On va les appeler Luc et Fatima. Ce couple de cadres trentenaires attend un heureux événement. C’est leur 1er enfant, et le bonheur est à son comble à sa naissance sans histoire. A la maternité d’une petite ville de Bretagne, ils mémorisent la foule de données qui va désormais rythmer un quotidien qu’ils n’imaginaient pas lorsqu’ils sont de retour à la maison. Ils tâtonnent et à chaque épisode de fièvre du nourrisson ou de cris prolongés, rêvent d’un monde où leur voisin serait médecin. Et finissent par acheter « Tout se joue avant 6 ans », du psychologue américain Fitzhugh Dodson, qui leur donne une foule de clés.

Chacun se reconnaîtra, ou pas, dans ce portrait de parents démunis, mais qui ont la chance d’être bien portant et de pouvoir gérer de concert la croissance de leur enfant. Si depuis, un guide avec les éléments de base pour entourer son enfant est distribué dans les maternités, un nouveau bond en avant a été fait avec la prise en compte de ses 1000 premiers jours.

Tout se jouerait non pas avant 6 ans, mais avant les « 1000 premiers jours » donc. C’est en tout cas un concept scientifique qui met en évidence cette période qui court de la grossesse aux deux ans révolus de l’enfant, au cours de laquelle sa santé, son bien-être et celui de ses parents s’avèrent essentiels pour un développement de son cerveau tel qu’il sera plus disposé aux apprentissages. Ce qui était intuitif a été prouvé.
En 2020, le rapport de la commission d’experts présidée par l’écrivain Boris Cyrulnik, réuni à l’initiative du président de la République, permet d’identifier les facteurs favorables au développement de l’enfant et les leviers d’actions possibles afin d’investir davantage l’accompagnement des familles tout au long des 1000 premiers jours.

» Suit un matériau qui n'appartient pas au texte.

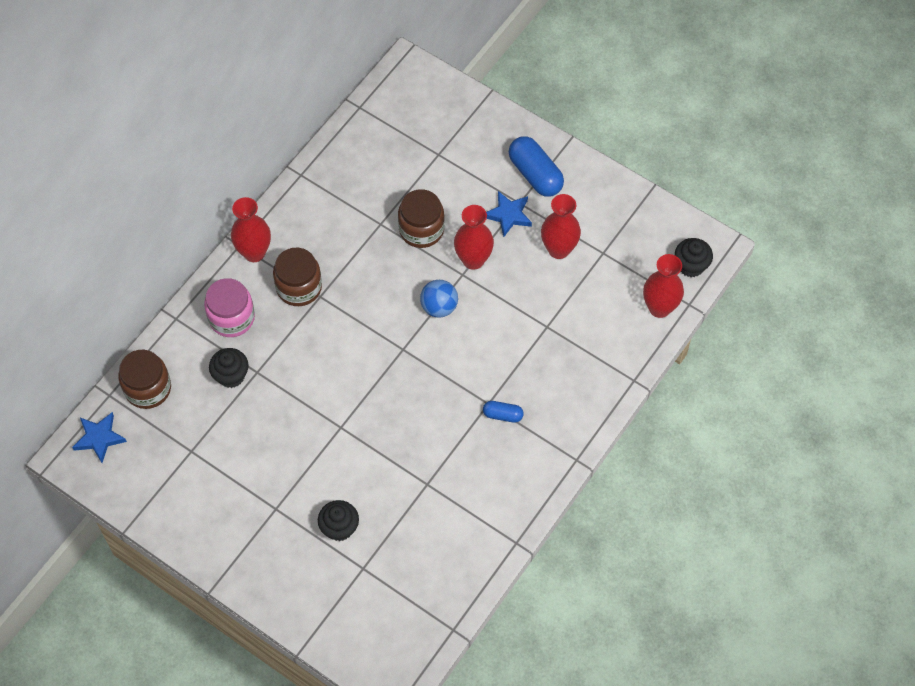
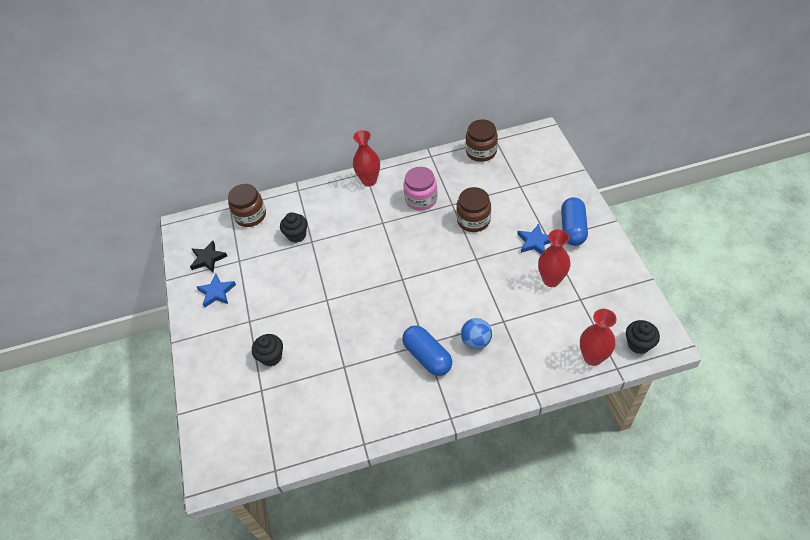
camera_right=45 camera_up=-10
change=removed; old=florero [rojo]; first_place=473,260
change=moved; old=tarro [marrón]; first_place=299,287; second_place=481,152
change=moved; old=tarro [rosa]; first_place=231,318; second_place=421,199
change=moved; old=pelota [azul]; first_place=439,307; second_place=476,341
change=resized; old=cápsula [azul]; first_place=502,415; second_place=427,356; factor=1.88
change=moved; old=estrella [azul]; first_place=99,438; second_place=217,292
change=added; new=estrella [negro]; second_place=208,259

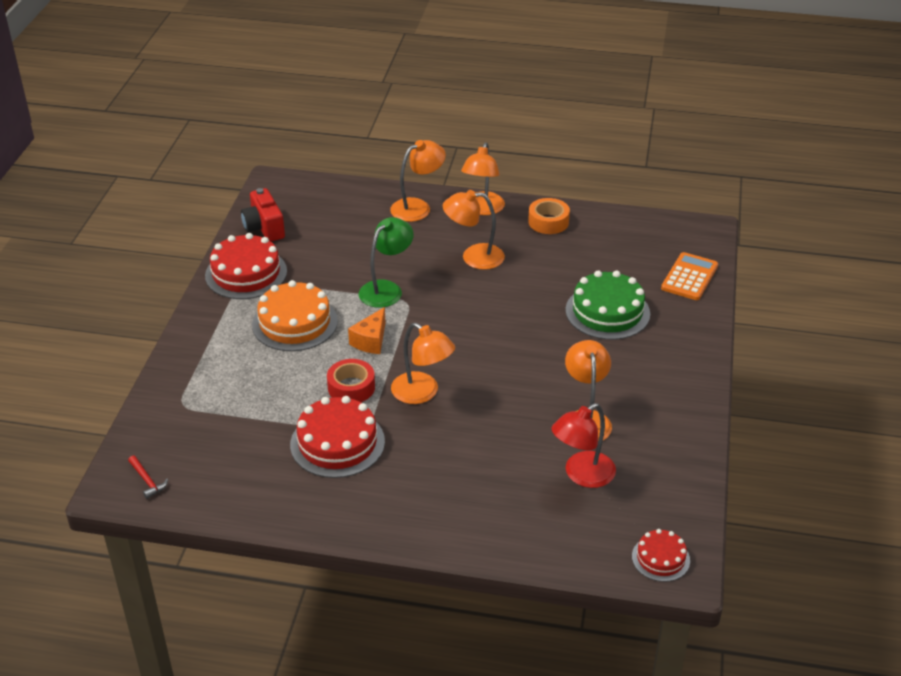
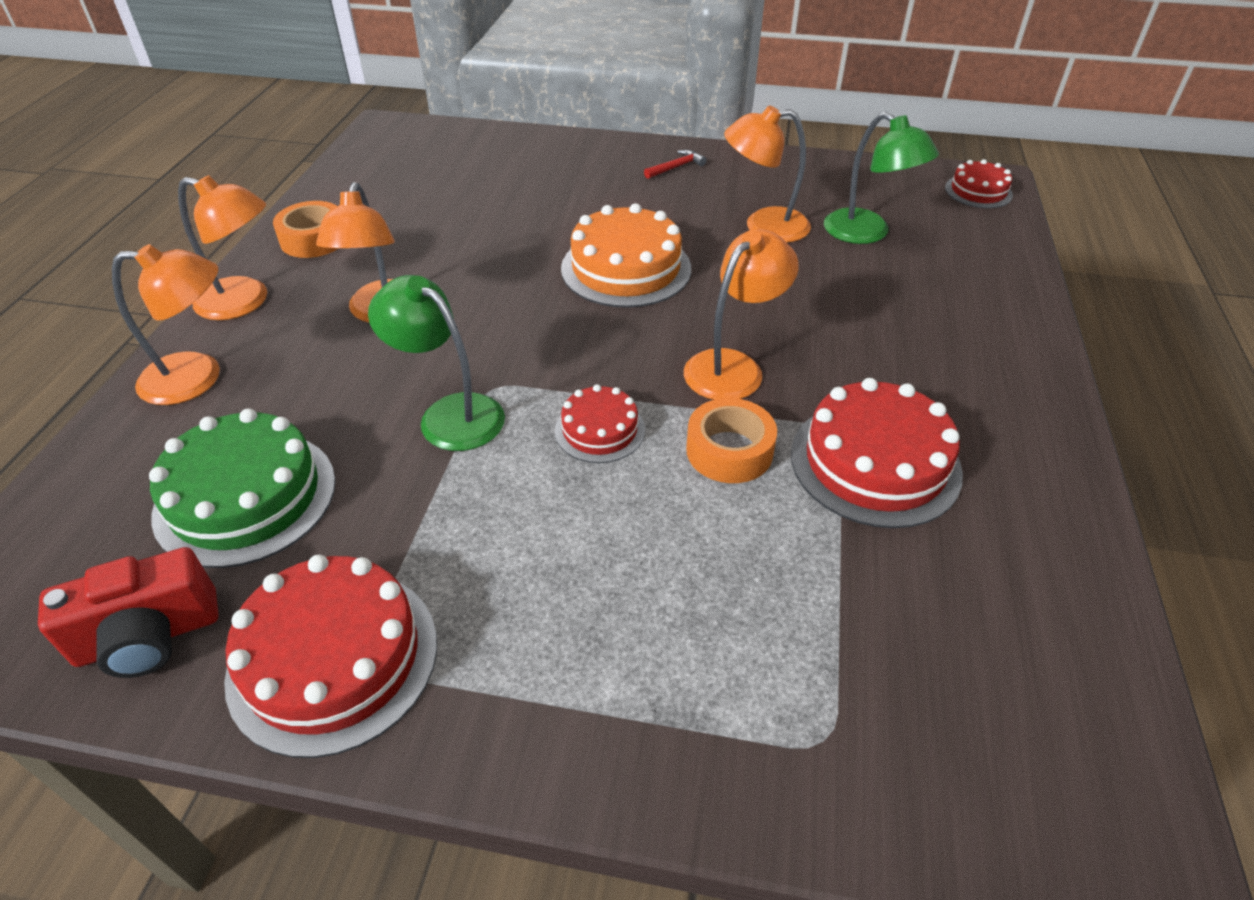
camera_right=-90 camera_up=5
change=turned; old=lámpara [naranja]; first_place=417,207; second_place=197,378; degrees=120
change=removed; old=calculadora [naranja]; first_place=689,277
change=moved; old=tarta [verde]; first_place=607,312; second_place=245,497
change=moved; old=tarta [naranja]; first_place=294,323; second_place=626,268
change=replaced; old=queso [naranja]; new=tarta [rojo]; first_place=371,341; second_place=600,430
change=recoloured; old=cinta adhesiva [rojo]; new=cinta adhesiva [naranja]; first_place=351,387; second_place=729,451
change=recoloured; old=lámpara [rojo]; new=lámpara [verde]; first_place=582,475; second_place=867,233
change=moved; old=martillo [rojo]; first_place=147,480; second_place=676,167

C’est ce concept que le conseil départemental de Mayotte a voulu mettre en avant en conviant l’association Ensemble pour l’éducation de la petite enfance, qui le présentait à une salle remplie de professionnels de la petite enfance à l’hôtel Sakouli ce jeudi.

Nathalie Casso-Vicarini, présentait aux côtés de Madi Velou, le concept des 1000 premiers jours

« Le stress abime le cerveau et freine l’apprentissage »

Nathalie Casso-Vicarini, Fondatrice et déléguée générale de l’association, retraçait les grandes lignes du rapport, en détaillant, photos et schémas à l’appui, les dommages que peuvent provoquer une absence d’affection pendant cette période des 1000 jours. Le cerveau est en développement jusqu’à 25 ans, « il est en chantier, ce qui explique les tempêtes émotionnelles surtout chez le jeune enfant. Avant 5 ans, l’enfant ne peut pas réguler seul ses émotions. Par exemple, pour aller se coucher quand il est fatigué, ou manger quand il a faim, ce sont ses parents qui doivent l’aider à comprendre et le réconforter. »

Deux photos de cerveau apparaissent sur les écrans, l’un se développe dans un milieu bienveillant, l’autre traduit une carence affective. « Un lien de confiance doit se tisser avec l’enfant. Plus il est serré, plus il peut s’allonger sans crainte, l’enfant va s’éloigner, faire de nouvelles rencontres, il se sent en confiance. Plus il y a de facteurs de risque, plus il faut mettre en place des facteurs de protection ».

En écoutant la conclusion, les professionnels entrevoyaient la difficulté qui les attend lors de la prise en charge des publics en difficulté qui se rendent en PMI : « Quatre conditions sont nécessaires pour un développement harmonieux de l’enfant. La sécurité affective, l’encouragement de l’utilisation des 5 sens qui sont ses voies d’expérimentation, la prévention du stress qui abime le cerveau et freine l’apprentissage et enfin, la prévention des comportements toxiques du quotidien, les écrans d’ordinateur, de télévision, qui doivent répondre à la règle des ‘4 pas’, pas le matin, pas pendant les repas, pas avant de se coucher, pas dans la chambre ».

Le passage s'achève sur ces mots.